The wares made in these countries, and
in those bordering on the first two,
resemble each other superficially, and
both beginner and expert suffer
confusion. A proportion of the old
wares was marked, usually under the base
of the article and in underglaze blue,
but just as the shapes and colours of
earlier periods were imitated in
succeeding centuries, so were the marks.
CHINA
Many people talk
about, and others wonder about, the
dynasties and emperors of old China. It
is as well, therefore, to preface this
section with a list of those most likely
to be of use:
Dynasties Emperors
Chou About 1122 to 249 B.C.
Han 206 B.C. to A.D. 220
Tang 618 to A.D. 906
Sung 960 to 1279
Ming 1368 to 1644 Hsiian Te 1426 to 1435
Ch'eng Hua 1465 to 1487
Wan Li 1573 to 1619
Ch'ing 1644 to 1912 K'ang Hsi 1662 to
1722
Yung Cheng 1723 to 1735
Ch'ien Lung 1736 to 1795
Chia Ch'ing 1796 to 1820
Tao Kuang 1821 to 1850
From before 200 B.C. little pottery has
survived.
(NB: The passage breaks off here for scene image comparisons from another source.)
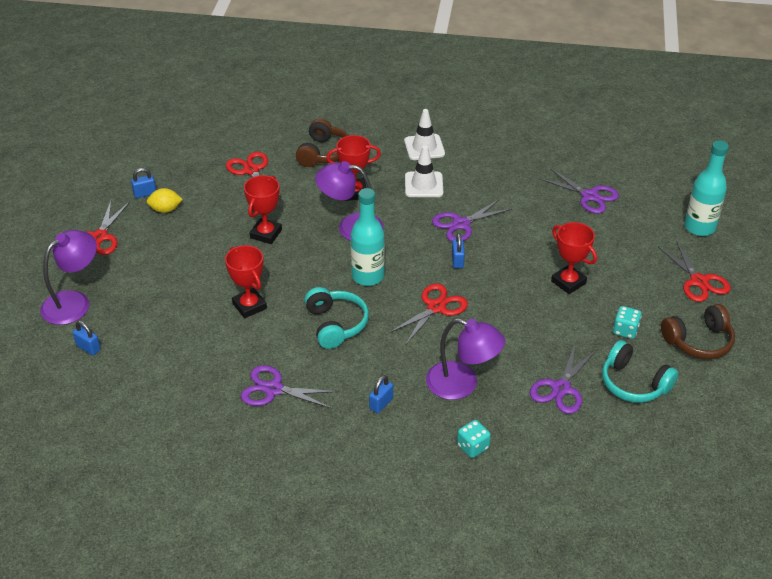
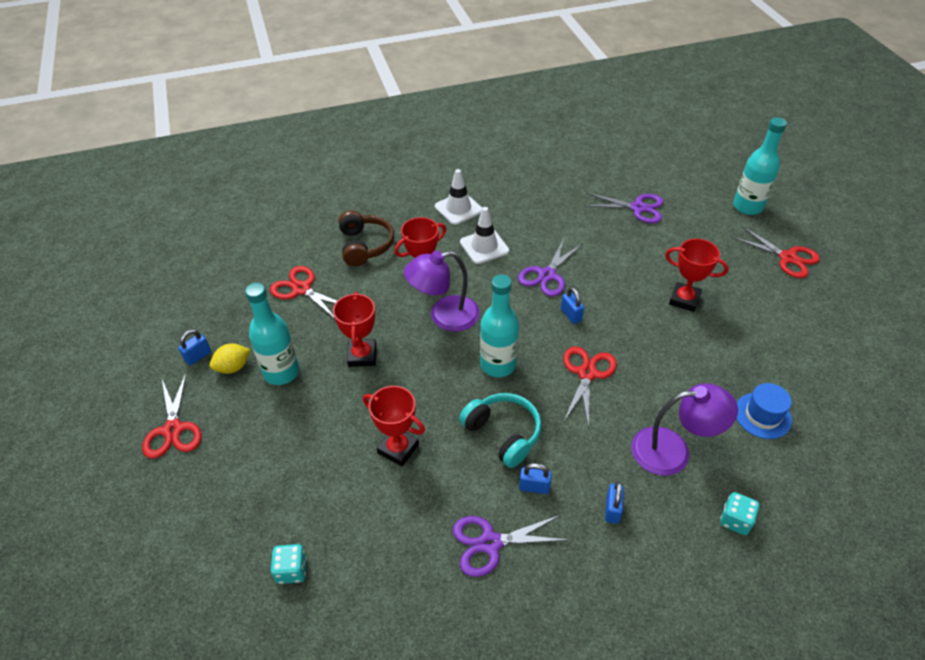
camera: 25 degrees left, 5 degrees up
(74, 302) = (188, 528): purple lamp -> none
(88, 348) = (241, 584): blue padlock -> blue padlock (534, 487)
(198, 225) = (281, 372): none -> turquoise bottle
(561, 388) = (762, 415): purple scissors -> blue hat
(625, 330) = (768, 330): turquoise dice -> turquoise dice (291, 570)
(634, 383) = (818, 382): turquoise headphones -> none
(698, 341) = (834, 316): brown headphones -> none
The custom of burying pottery
vessels and figures with the body of a
dead person,
and the reopening of undisturbed tombs,
has enabled students to gain an idea of
the wares of the Han dynasty. These
mortuary pieces show that a green glaze
containing lead was commonly in use, and
that decoration, where present,
consisted of painting in unfired colours,
or of attractive incised patterns. It is
argued that the tomb wares, intended for
the use of the deceased in a future
life, were made perfunctorily, and that
the hitherto-unidentified domestic
pieces must have been of better
workmanship and of a higher artistic
quality.
Then followed a gap
of four centuries during which no
appreciable advances were made, but the
years lost in strife and artistic
stagnation were amply made up for by the
brilliance of the Tang dynasty. The
large tomb figures of horses and camels,
splashed with glazes of orange-brown and
green, are among the best-known objects
made at the time. Time and interment
have given the glaze a silvery
iridescence that lends an added
attraction. Dishes and other pieces of
the period are less familiar to many,
but are artistically important in many
instances. Stoneware was brought a stage
further forward by giving it a white
body, and the pieces known as Yüeh
(abbreviated from Yüeh Chou, a district
in Chekiang province where they were
made) with their fine celadon glaze,
were produced.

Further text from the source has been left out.